La sentenza d'appello che spazza via il teorema della trattativa Stato-mafia è il segnale che la fase giustizialista è alle spalle.

L'eterno "Gesù o Barabba"

La sentenza d'appello che spazza via il teorema della trattativa Stato-mafia è il segnale che la fase giustizialista, quella dell'uso delle inchieste per condizionare la politica e riscrivere la storia del Paese, è alle spalle. Ma una sentenza del genere sarebbe stata possibile venti, trenta anni fa, evitando di macchiare l'immagine delle istituzioni per sei lunghi lustri? La risposta è no. Ciò dimostra che purtroppo il «garantismo» da noi non è affidato alle leggi o all'imparzialità dei magistrati, ma all'atmosfera che si respira. Per cui anche di fronte all'esito positivo di questa vicenda, non si può non aprire una riflessione sul tema, perché se una sentenza è determinata dall'umore dell'opinione pubblica, nel bene e nel male, significa che le regole attuali non proteggono l'esercizio della giustizia dalla piazza, dal rischio di trasformare ogni giudizio in un referendum tra Gesù e Barabba. In breve: questa volta le intimidazioni del direttore del Fatto verso i giudici di Palermo perché non tenessero conto delle valutazioni che portarono due anni fa all'assoluzione dell'ex ministro Calogero Mannino, quelle che demolirono l'ipotesi della «trattativa», non hanno funzionato, ma un domani?

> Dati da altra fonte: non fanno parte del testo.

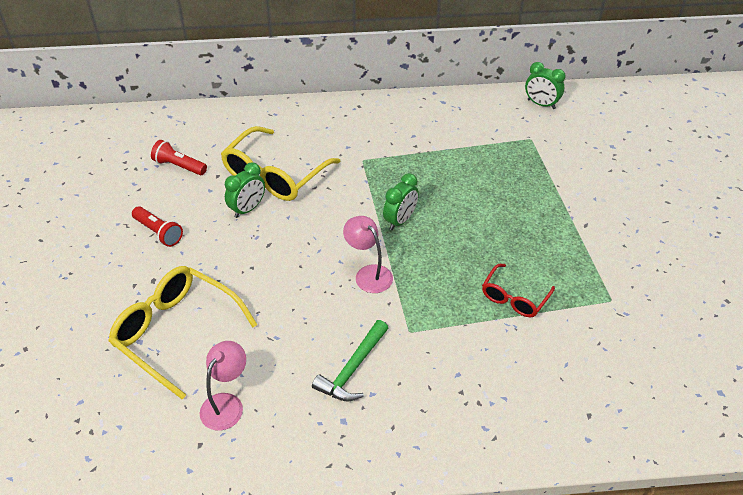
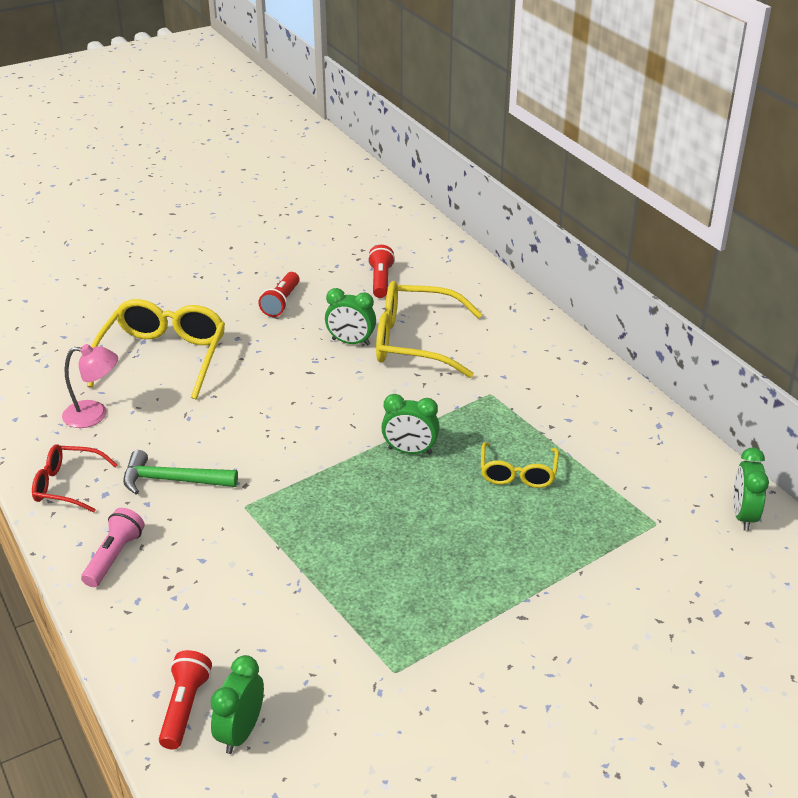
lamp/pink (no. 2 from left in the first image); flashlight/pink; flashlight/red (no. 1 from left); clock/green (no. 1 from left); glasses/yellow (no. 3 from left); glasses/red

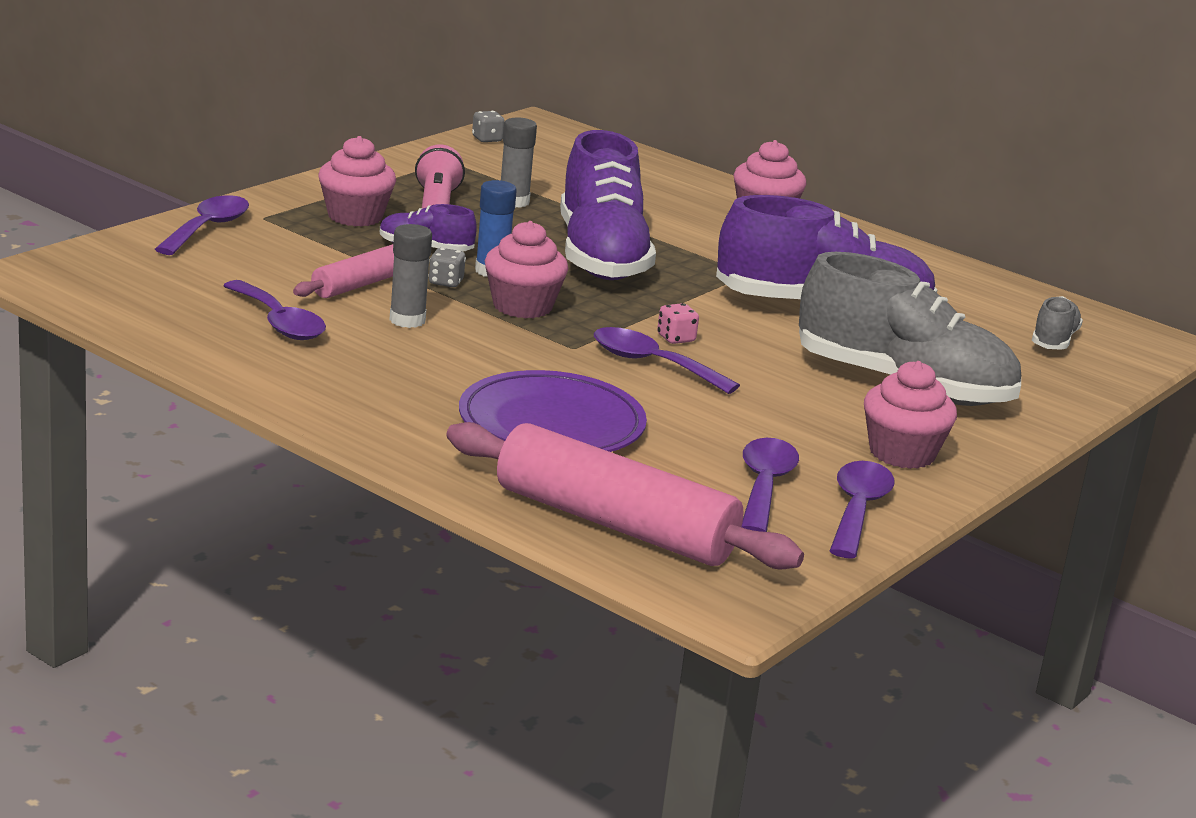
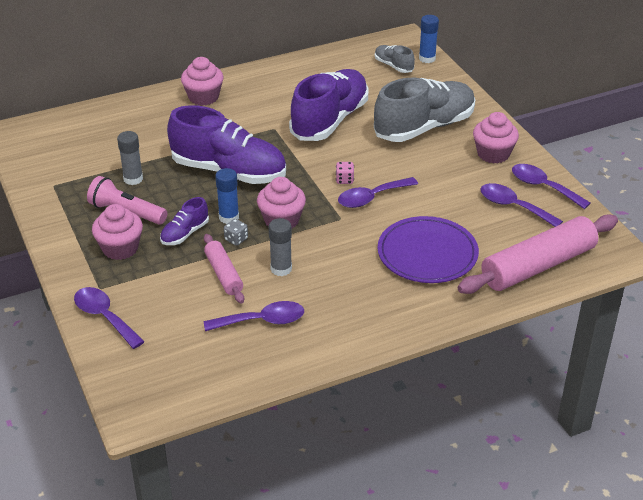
dice/grey (no. 2 from left in the first image); glue stick/blue (no. 2 from left)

È qui il punto: può l'amministrazione della giustizia essere esposta alle interferenze del circuito mediatico-giudiziario o essere condizionata dalla ggente, dal popolo dei social, da quello viola, dal grillismo, cioè da tutte le sottospecie del giustizialismo nostrano? Così se da una parte la sentenza dell'altro ieri lascia ben sperare, dall'altra dimostra che nel campo della giustizia c'è ancora molto da fare visto che, per dirne una, dall'inizio del romanzo sulla trattativa si sapeva che Marcello Dell'Utri e, dietro lui, Silvio Berlusconi, erano stati tirati in ballo in una vicenda che non poteva che vederli estranei, non fosse altro perché nei giorni degli attentati e della supposta «trattativa» il Cavaliere non aveva nessun potere nella macchina statale, non era neppure entrato in politica. E la mafia non «tratta» con chi non ha potere. Per cui era ovvio che infilare nel calderone dell'inchiesta il nome di Dell'Utri aveva uno scopo squisitamente politico: gettare la peggiore delle ombre su Berlusconi per minarne le ambizioni, e magari, come ha fatto qualche ex pm, dimostrare che Cosa Nostra aveva avuto, in un modo o nell'altro, un ruolo nell'origine di Forza Italia. Roba da matti.

Ecco perché la riforma della Giustizia della Cartabia non basta. Ecco perché i referendum sono opportuni.

Ecco perché è necessaria una riflessione sul perché i padri Costituenti, al solito lungimiranti, immaginarono meccanismi come il combinato disposto «immunità parlamentare» e «autonomia della magistratura» per garantire l'equilibrio tra i Poteri ed evitare che uno prevaricasse l'altro. Ma c'è bisogno, innanzitutto, che la classe politica torni ad essere consapevole dei propri doveri, del proprio ruolo e acquisti coraggio.